The 2016 Winter Stations Design Competition unveiled its winners on Jan. 11, wrapping up the second consecutive year of the contest. Created by Toronto-based architecture firms RAW Design and Ferris + Associates, and local design consulting practice Curio, the competition encourages residents to engage with the outdoors through the colder months. The annual event transforms a select number of identical lifeguard chairs found along Toronto's Lake Ontario waterfront into temporary exhibits. This year's theme "Freeze/ Thaw" was a nod to the city's notoriously unpredictable winter weather patterns and competitors were asked to incorporate the definition of both words within their designs.
The competition, which launched on Sept. 14, 2015, received 378 submissions from both local and international artists. The jury selected a total of seven designs: four submitted by practicing architects, and three entries designed by students at Ryerson University's Faculty of Engineering and Architectural Sciences, OCAD University's School of Environmental Design, and Laurentian University's Faculty of Science, Engineering and Architecture. The budget allocated towards the realization of each station will be 15,000 Canadian dollars (about $10,537), plus an additional CA$3,500 (about $2,459) awarded to each of the four winners.

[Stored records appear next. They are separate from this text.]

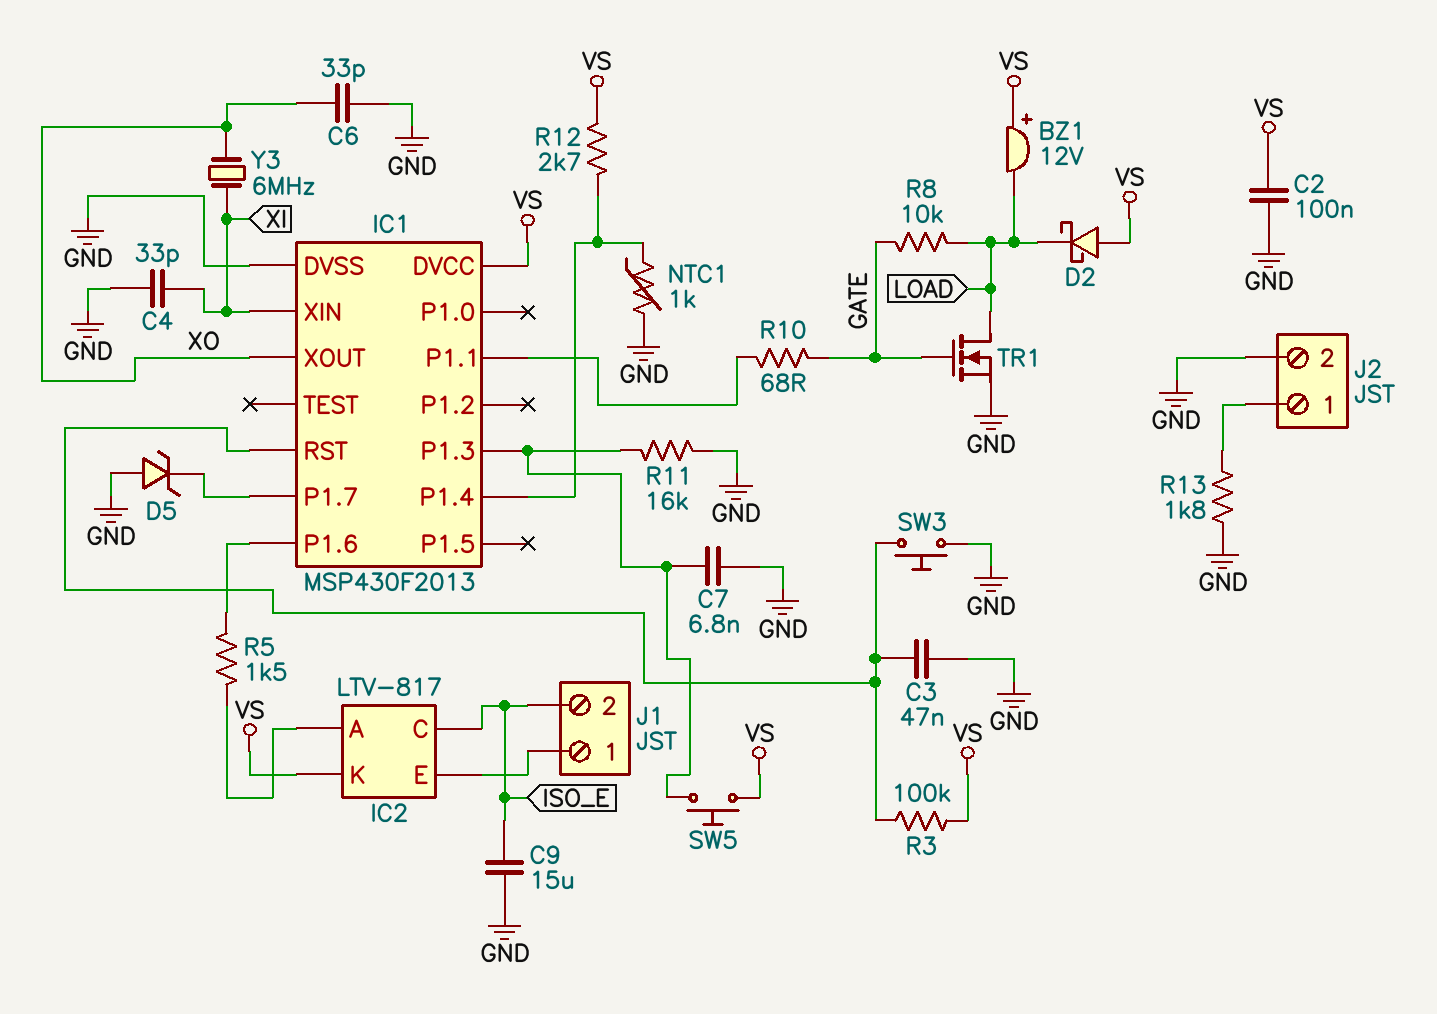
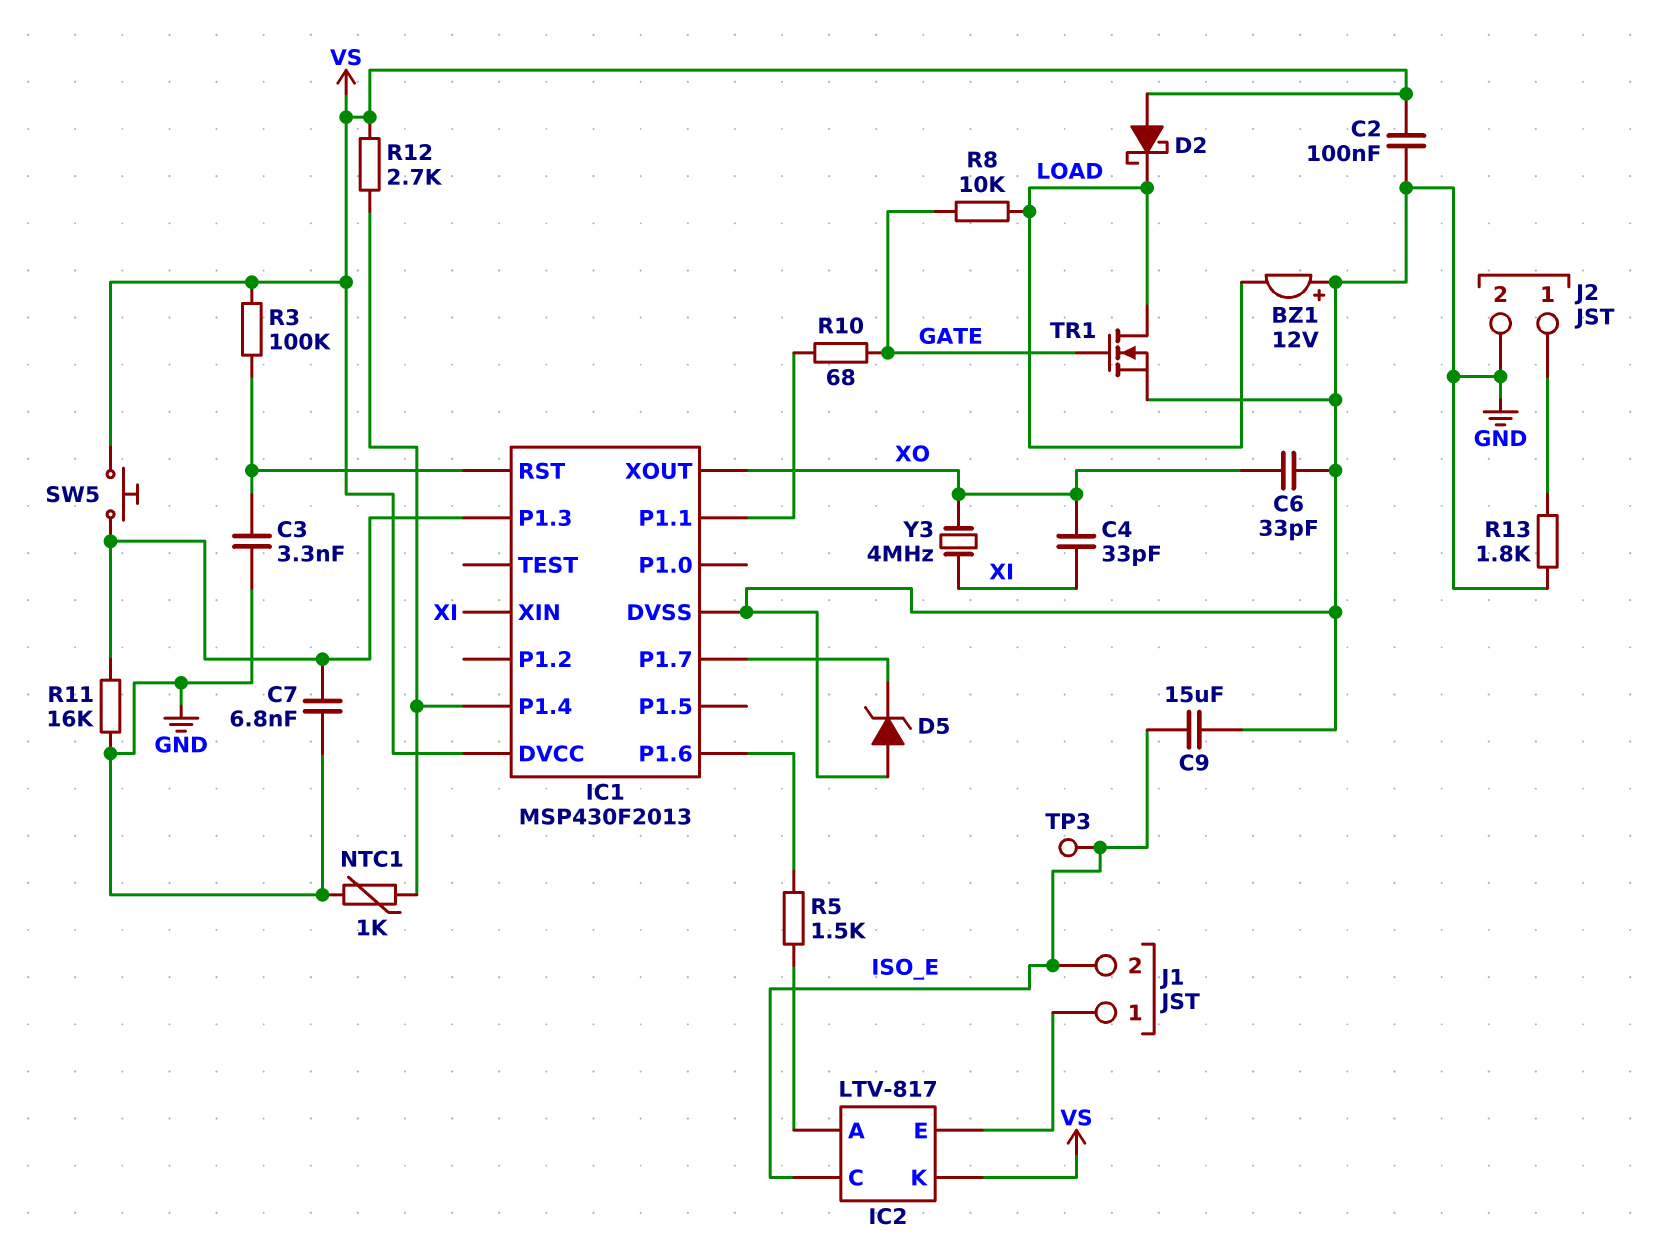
BZ1: buzzer 12V (plus VS, minus LOAD) -> buzzer 12V (plus GND, minus LOAD)
C3: 47nF (GND, IC1/RST) -> 3.3nF (GND, IC1/RST)
C4: 33pF (GND, XI) -> 33pF (XI, XO)
SW3: button (GND, IC1/RST) -> none
TP3: none -> test point (ISO_E)
Y3: 6MHz (XI, XO) -> 4MHz (XI, XO)

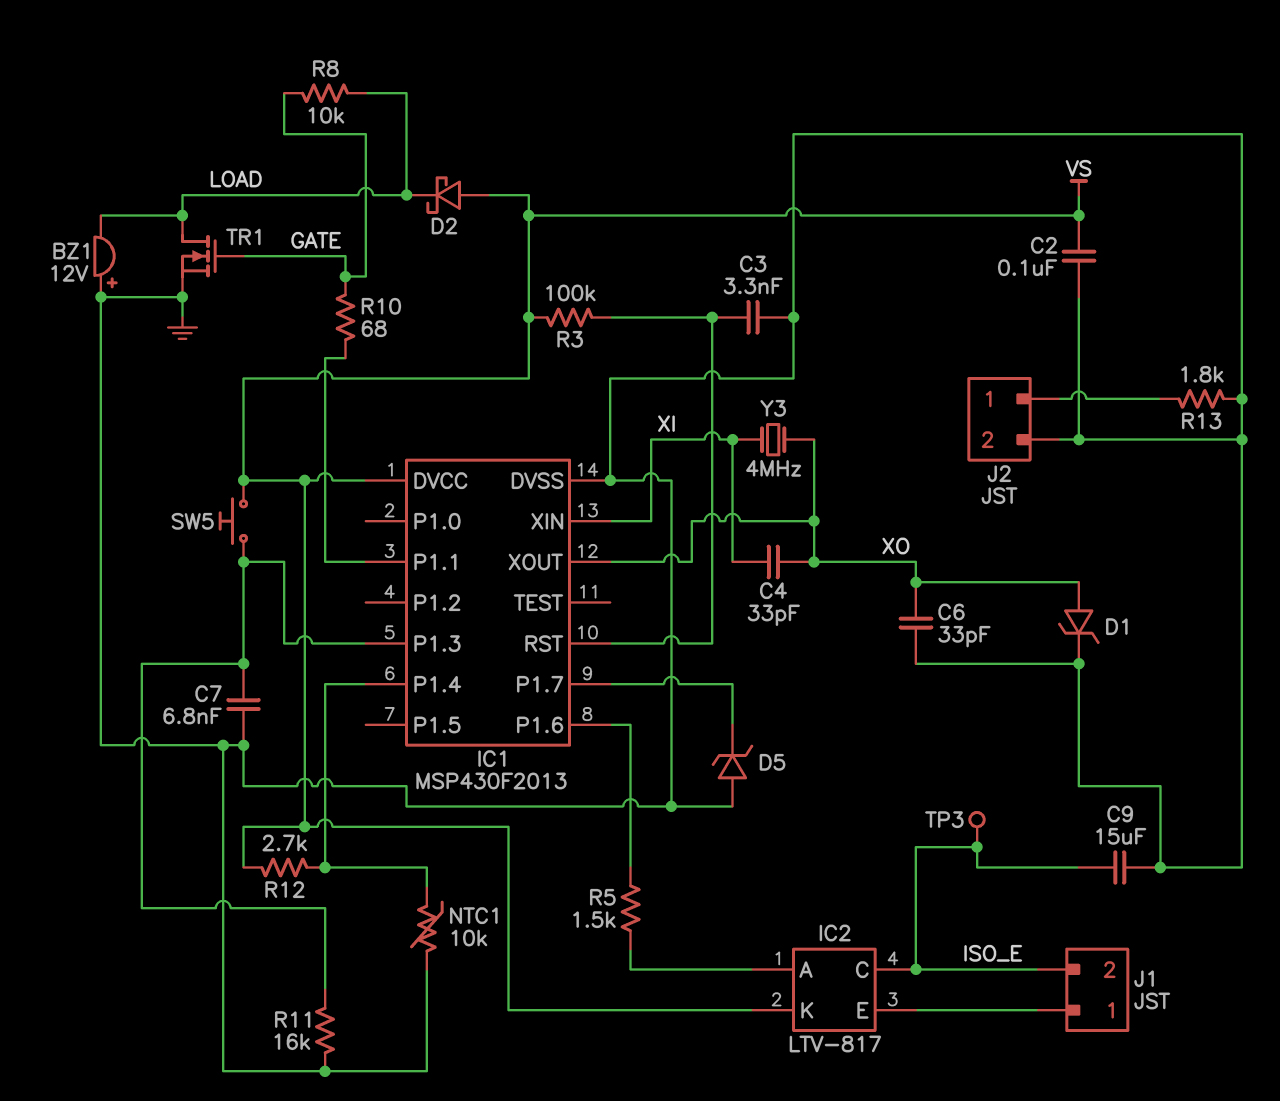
D1: none -> zener (A XO, K GND)
NTC1: 1k (GND, IC1/P1.4) -> 10k (GND, IC1/P1.4)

"Visitors will discover a feast of textures in the schemes—from vessels clad in charred wood to sailing rope to vintage furs. Inventive, playful and irreverent, all of the installations can be read like pieces of poetry on the beach." jury chair Lisa Rochon said in a press release.
This year's jury comprised: jury chair Lisa Rochon, Friends of the Beach Parks founder; Jane Hutton, landscape architect and Harvard University assistant professor; Alex Josephson, Toronto-based Partisans Architecture co-founder Lily Jeon, 2015 Winter Stations Design Competition winner; Diana Koncan, 2015 Winter Stations Design Competition winner; Catherine Osborne, Azure Magazine editor-in-chief.
Winter Stations will be on display from Feb. 13 through March 20 in the heart of The Beach community in Toronto.